Les bombardiers américains B-2, les avions F-22 et F-35, ainsi que le nouveau bombardier d’attaque à longue portée B-3 sont des plateformes furtives et toutes sont capables de mener des missions nucléaires.
La Russie dispose de 10 radars stratégiques pour protéger le pays. Ces radars datent de 2017. Ils ont une portée de 6 000 km et sont connus sous le nom de Voronezh-DM. Ils sont conçus pour détecter les missiles de croisière, les missiles balistiques et les attaques depuis l’espace. Ils sont reliés au nouveau système de défense aérienne S-500 et à d’autres systèmes de défense aérienne. Les drones tirés sur le radar ont parcouru 1 800 km. Cette distance dépasse largement les capacités de surveillance de l’Ukraine, bien que le site du radar ait pu être localisé grâce à l’imagerie des satellites commerciaux.

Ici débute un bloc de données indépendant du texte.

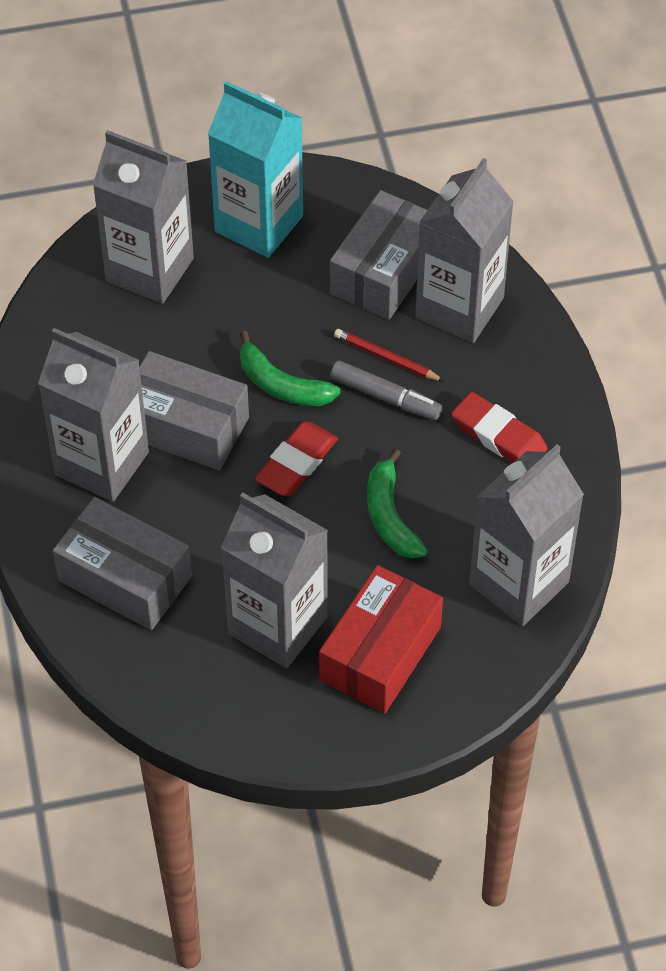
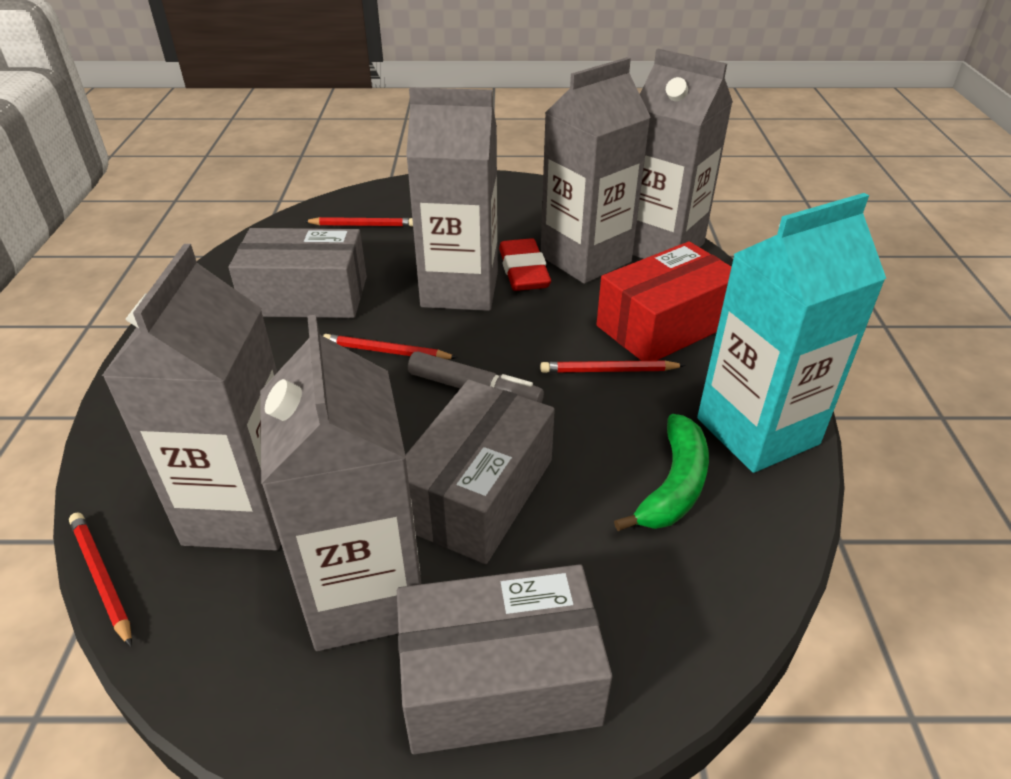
green banana: 2 -> 1
red eraser: 2 -> 1
red pencil: 1 -> 4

L’emplacement des radars stratégiques russes est connu de tous.
Dans un premier temps, des sources ukrainiennes ont affirmé que les drones lancés contre Armavir étaient de type HUR, c’est-à-dire de fabrication ukrainienne. Toutefois, les Russes ont récupéré des drones partiellement détruits qui ne sont pas des produits locaux, ukrainiens. Il s’agit de drones Tekever AR3 de fabrication portugaise. Le Portugal a annoncé qu’il fournissait ces drones en juin dernier, après que le Royaume-Uni a accepté de les payer. Le fait que des armes de l’OTAN aient été utilisées lors de l’attaque est très préoccupant si les Russes décident de riposter. Jusqu’à présent, la Russie a très peu parlé de cette attaque. Selon des rapports de presse et des informations fournies par Telegram, un drone se serait écrasé sur un bâtiment adjacent au radar. Des photos montrent les dégâts subis par ce bâtiment, qui abrite le personnel d’exploitation du radar, lequel héberge probablement les communications des défenses aériennes russes. Le radar semble également endommagé.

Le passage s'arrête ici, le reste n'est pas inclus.